Performance! Outside the box? (This Old Pony #106)
Howdy! You signed up for this newsletter once and I haven’t sent anything in a long time. This will be the last issue for the foreseeable future.
Technically and specifically speaking, this issue is about PostGIS and geographic queries, ArrayField and intarray, but at root it's about working both through and around performance problems. So while the nitty gritty is about geospatial data, conceptually it's not even Django specific!
This is, however, based on a real problem and a real solution in a real Django app used by, you guessed it, real people.
Filtering by district
The app in question has a CRM component that lets customers create various kind of sublists in their account, including managed lists by directly adding and removing contacts, and dynamic lists that function like views into other lists using filter criteria.
The most valuable of these options is the ability to show contacts who are located inside of (or outside of) one or more select geographic boundaries (e.g.
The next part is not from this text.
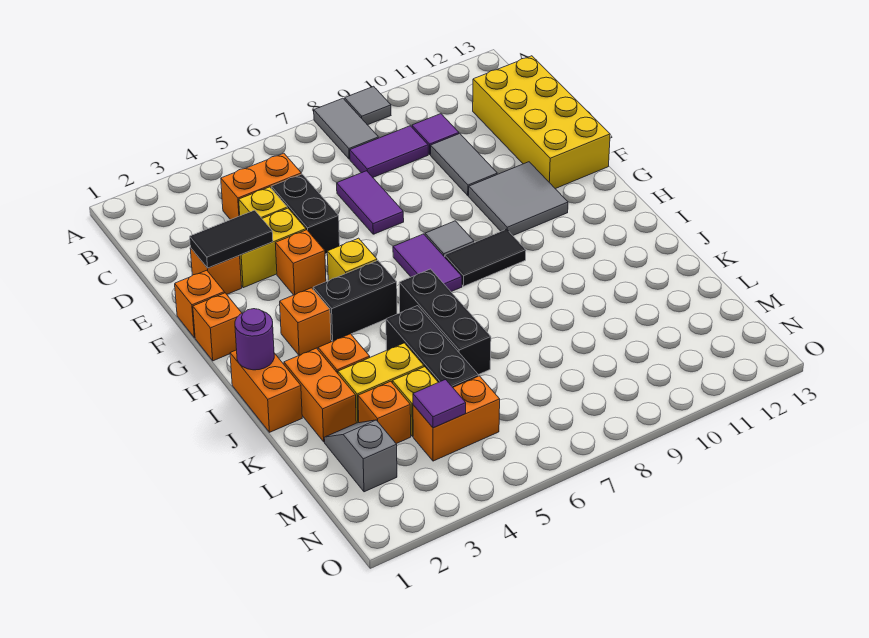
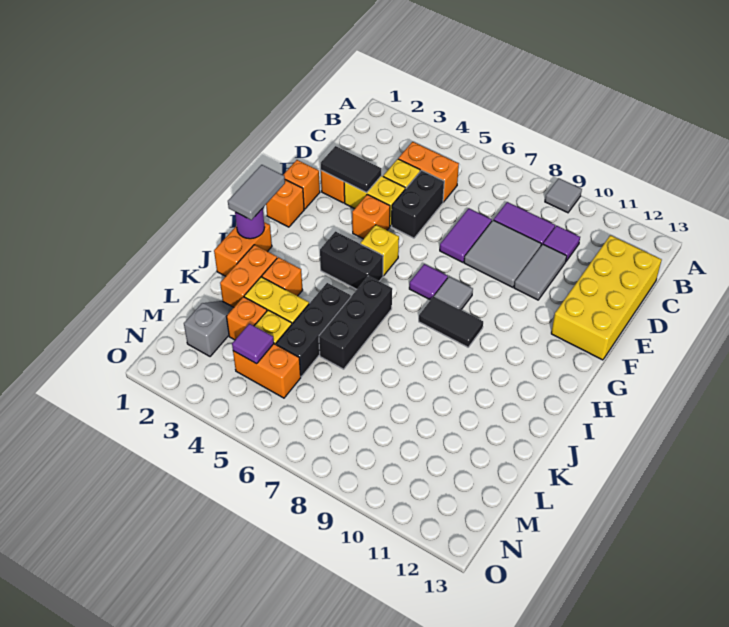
grey tile A8:B8 level 1 -> grey tile H1:I1 level 3
grey tile F10:G11 level 1 -> grey tile D8:E9 level 1
purple tile G7:H7 level 1 -> purple tile G7 level 1
orange brick H3 level 1 -> none

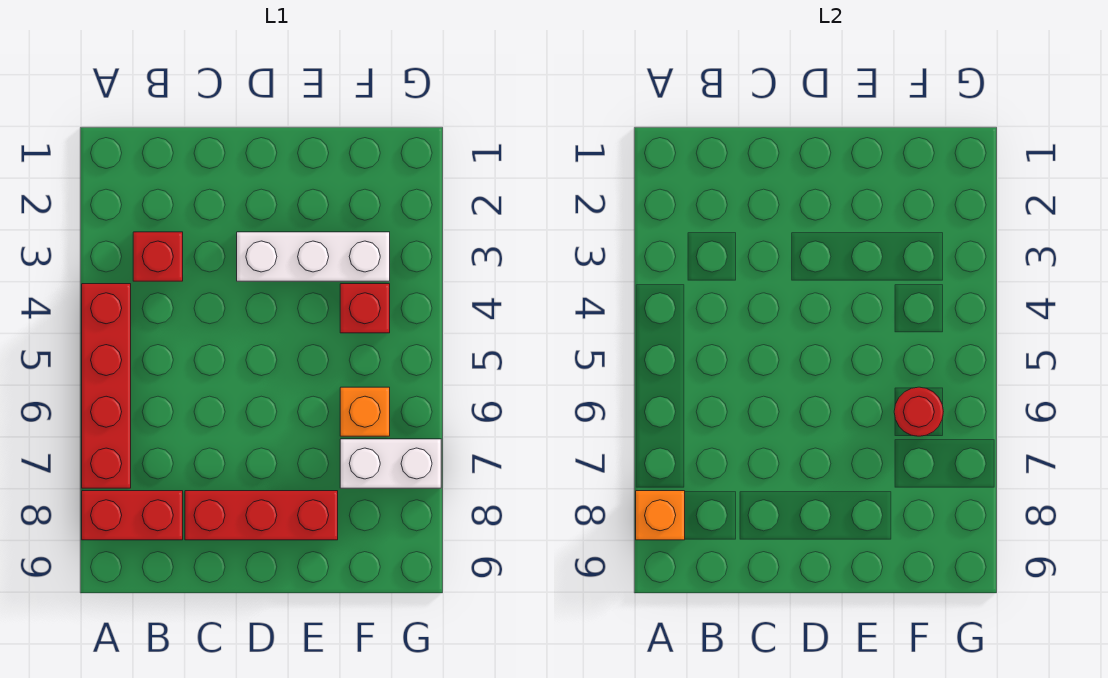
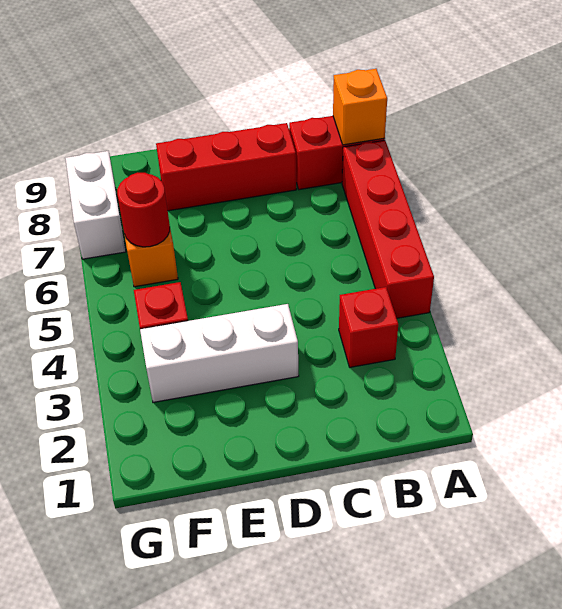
white brick F7:G7 level 1 -> white brick G7:G8 level 1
US states, cities, legislative districts, etc.). For context, these locations are known when the contact's addresses are geocoded[x] resulting in a single familiar point value for latitude and longitude.
Oh, and the contact addresses are actually relations from another model, allowing contacts to have more than one address.
So you end up with a queryset - simplified here! - that looks something like this:
Contact.objects.filter(address__location__within=selected_boundary)
Or perhaps (still simplified for concision):
Contact.objects.filter(Q(address__location__within=boundary_one) | Q(address__location__within=boundary_two) | Q(address__location__within=boundary_three))
This will accurately return contacts who are located in any one of the three selected boundaries.
However, it gets very slow, very quickly - indexes be damned.
Geospatial querying
If we're trying to find all locations that are within the district, the database will use bounding boxes to reduce the area searched, but then it will need to look at each point individually. If you're looking at something like counties in a midwestern US state, this might be pretty simple! Just rectangular county after rectangular county.
But quite a few boundaries are not like that at all. They jut out one way, interlock with another boundary, maybe even have islands - physical or otherwise. This makes the query complex to execute, period.
To give a taste for why this is the case, here's a map of the former boundary for state of Illinois's 4th Congressional district.

The bounding boxes needed to calculate inclusion and exclusion here are not simple and queries may be slow, indexes be damned.[0]
Denormalize
You know what is pretty fast though? Joins on foreign keys! What if instead of performing the geospatial query for every boundary, we just looked up the addresses’s related boundaries once, stored the results using a ManyToMany field, and then at query time look up the matches?
After building out a prototype and testing it, it turned out to be much faster than the original query using the geospatial fields. This was not a terribly surprising result.
This does require constantly keeping the intermediate data updated, however. For this we can simply assume the judicious use of signals and asynchronous tasks.
While this was faster, it was not as faster-er as expected. Probably because we're still joining across several tables.
So… what if we, you know, just didn't do that?
Faster still
Part of the problem is that we're tracking data across child tables. Since we're always interested in the contact, what if we used the association there?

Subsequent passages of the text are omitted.